Um dos métodos mais usuais para a estimação do valor residual é considerar os fluxos de caixa dos anos além do horizonte de projeções como uma perpetuidade e calcular o seu valor por meio do modelo de Gordon. Para tanto, é necessário estimar (a) um fluxo de caixa base para a perpetuidade e (b) uma taxa de crescimento perpétua.
O objetivo deste artigo é argumentar em favor de uma determinada forma de estimação da variação do endividamento no fluxo de caixa base para a perpetuidade, quando se optar pela abordagem do acionista.
Além desta seção de introdução, o artigo tem: a seção 2 revisitando brevemente as abordagens de fluxo de caixa descontado, a seção 3 apresentando a proposta do cálculo da variação do endividamento e a sua aplicação em um exemplo que considera a empresa uma perpetuidade desde o ano 0, a seção 4 aplicando a proposta no cálculo da perpetuidade após o horizonte de projeção, contexto mais realista e a última seção com as considerações finais.
Avaliação por Fluxo de Caixa
Existem duas abordagens para a avaliação por fluxo de caixa descontado: (1) acionista (FCFE – free cash flow to equity) e (2) firma (operação, negócio, investidores ou FCFF – free cash flow to firm). Embora, para ambas abordagens deva-se trazer a valor presente fluxos de caixa projetados por um custo de capital estimado, para cada uma delas segue-se um raciocínio específico para a composição do fluxo de caixa e do custo de capital.
Para a abordagem FCFE, o fluxo de caixa é composto de:
FCFE = Lucro Líquido + DA – CAPEX – Inv. CGL + Variação do Endividamento
Em que: DA é depreciação e amortização, CAPEX (capital expenditures) é investimento em ativo fixo e Inv. CGL é investimento em capital de giro líquido (CGL).

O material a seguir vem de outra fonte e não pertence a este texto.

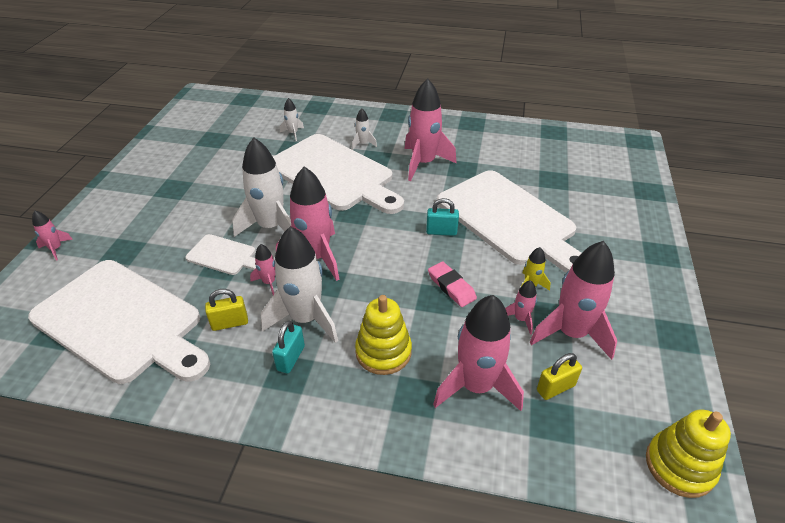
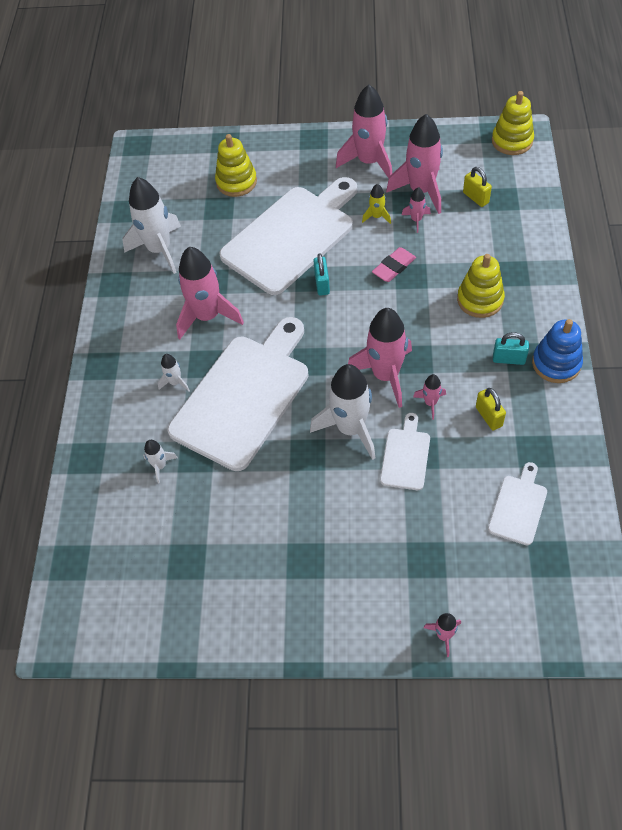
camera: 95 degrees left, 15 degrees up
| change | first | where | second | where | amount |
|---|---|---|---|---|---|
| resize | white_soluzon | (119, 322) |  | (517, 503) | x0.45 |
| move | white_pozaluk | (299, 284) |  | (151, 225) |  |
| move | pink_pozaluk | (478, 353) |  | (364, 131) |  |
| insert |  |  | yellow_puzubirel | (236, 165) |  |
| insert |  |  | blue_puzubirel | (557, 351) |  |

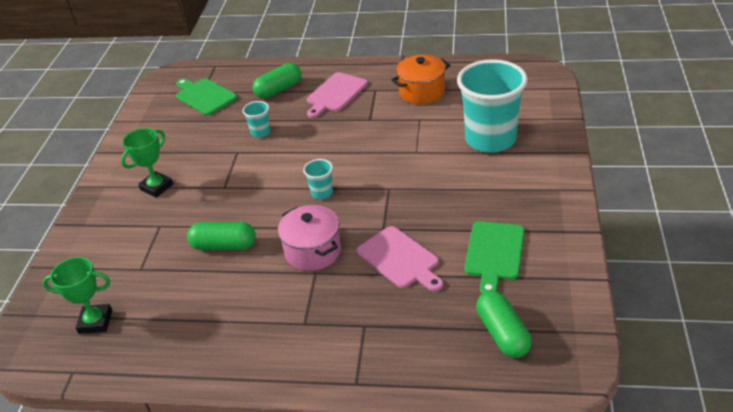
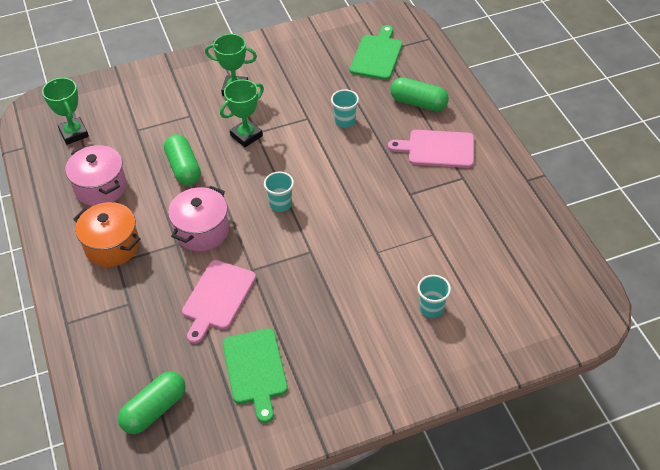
camera: 60 degrees right, 10 degrees up
| change | first | where | second | where | amount |
|---|---|---|---|---|---|
| move | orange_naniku | (421, 79) |  | (107, 234) |  |
| resize | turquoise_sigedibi | (492, 106) |  | (434, 296) | x0.42 |
| rotate | green_soluzon | (494, 257) |  | (255, 375) | 90 degrees counterclockwise |
| insert |  |  | pink_naniku | (96, 175) |  |
| insert |  |  | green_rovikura | (242, 113) |  |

O custo de capital pode ser calculado, entre outros métodos, pelo CAPM (capital asset pricing model):
re = rf + β x pm
Em que: re é o custo do acionista (cost of equity), β é o beta (medida de risco não diversificável) e pm é o prêmio de mercado.

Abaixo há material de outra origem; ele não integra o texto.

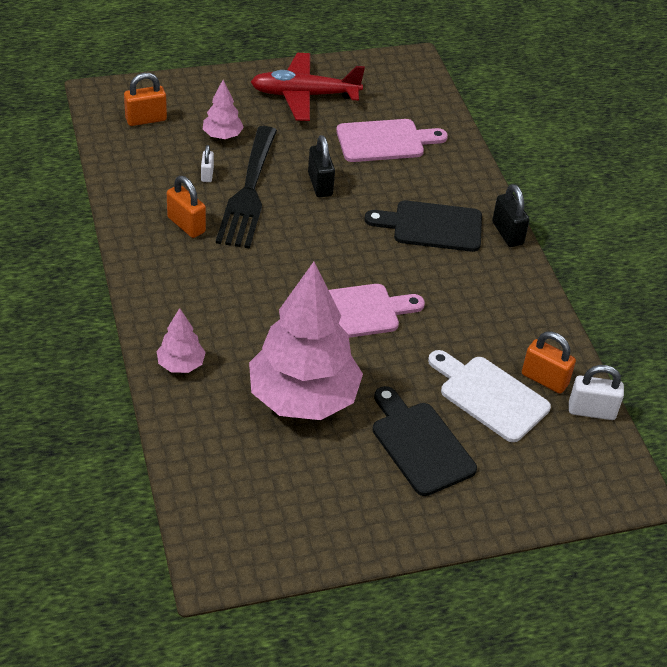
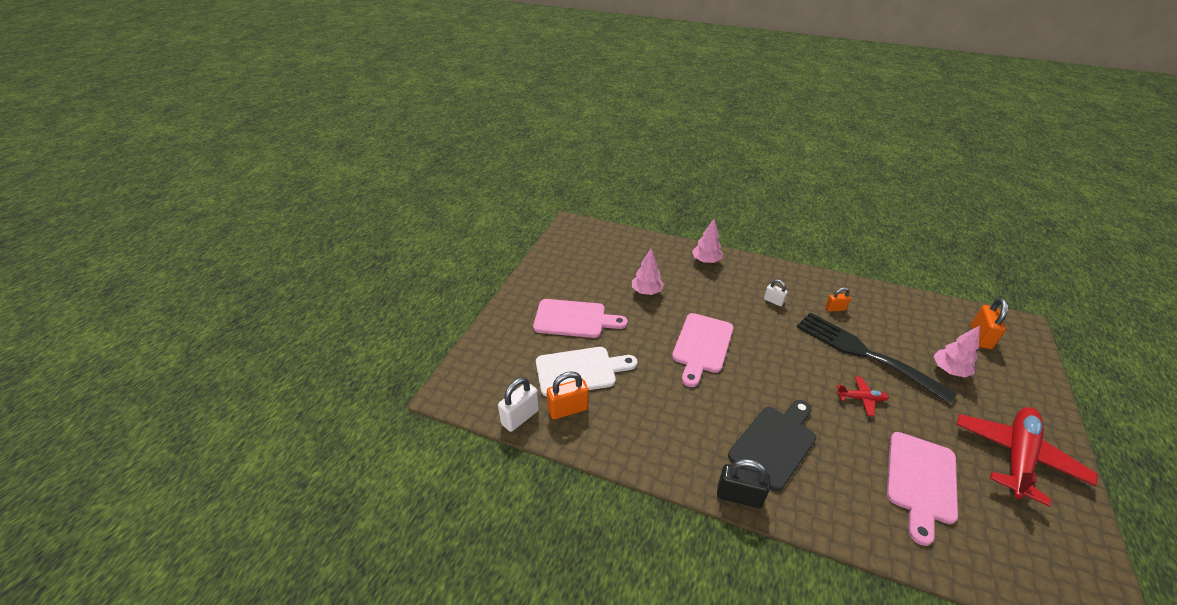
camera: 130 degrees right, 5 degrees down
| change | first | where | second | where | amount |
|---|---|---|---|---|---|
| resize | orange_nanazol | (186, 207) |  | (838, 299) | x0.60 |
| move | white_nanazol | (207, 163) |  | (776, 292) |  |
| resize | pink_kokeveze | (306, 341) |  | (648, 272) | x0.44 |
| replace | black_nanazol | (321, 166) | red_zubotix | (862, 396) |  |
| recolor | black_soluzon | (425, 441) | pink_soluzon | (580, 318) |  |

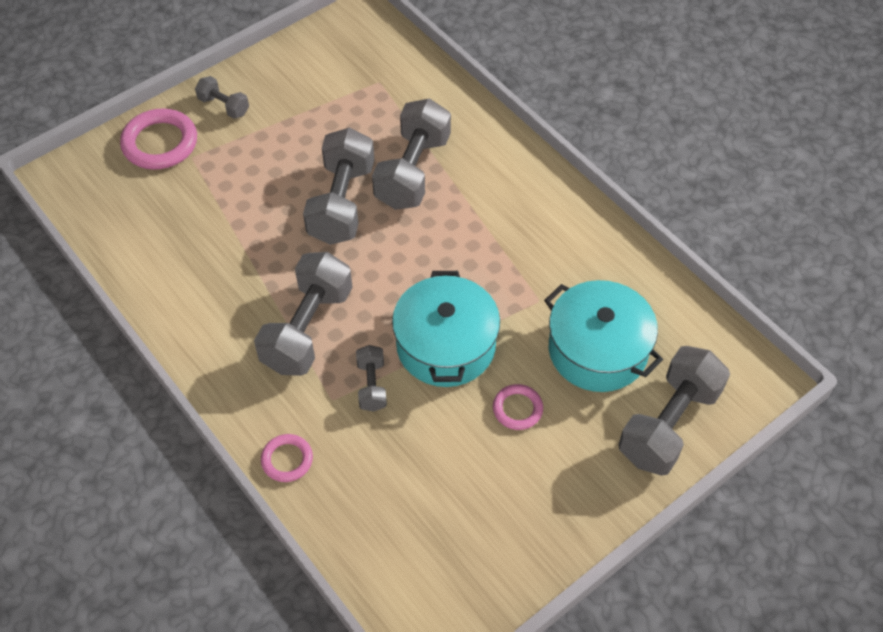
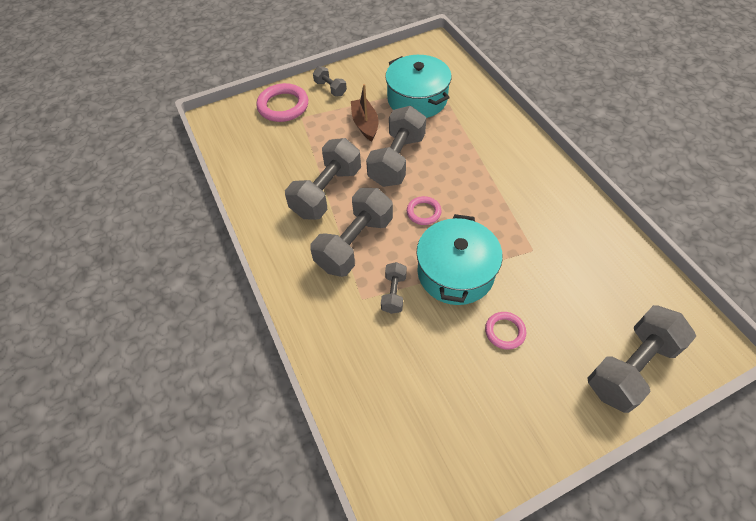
camera: 15 degrees right, 0 degrees up
| change | first | where | second | where | amount |
|---|---|---|---|---|---|
| move | pink_negomumi | (287, 458) |  | (424, 210) |  |
| move | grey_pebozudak | (411, 154) |  | (323, 179) |  |
| move | turquoise_naniku | (603, 336) |  | (418, 86) |  |
| insert |  |  | brown_dudoton | (364, 112) |  |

Para a abordagem FCFF, o fluxo de caixa é composto de:
FCFF = R. Oper. – IR Oper. + DA – CAPEX – Inv. CGL
Em que: R. Oper. é resultado operacional e IR Oper. é imposto de renda operacional.
O custo de capital é calculado normalmente pelo WACC (weighted average cost of capital):
WACC = D/(D+E) x rd x (1 – t) + E/(D+E) x re
Em que: D/(D+E) é a proporção do credor no capital da empresa, E/(D+E) é a proporção do acionista no capital da empresa, rd é o custo da dívida, t é a alíquota de imposto de renda corporativo e re é o custo do equity. Todos os parâmetros do WACC são econômicos, ou seja, a proporção do capital deve considerar o valor econômico da dívida e o valor econômico do equity.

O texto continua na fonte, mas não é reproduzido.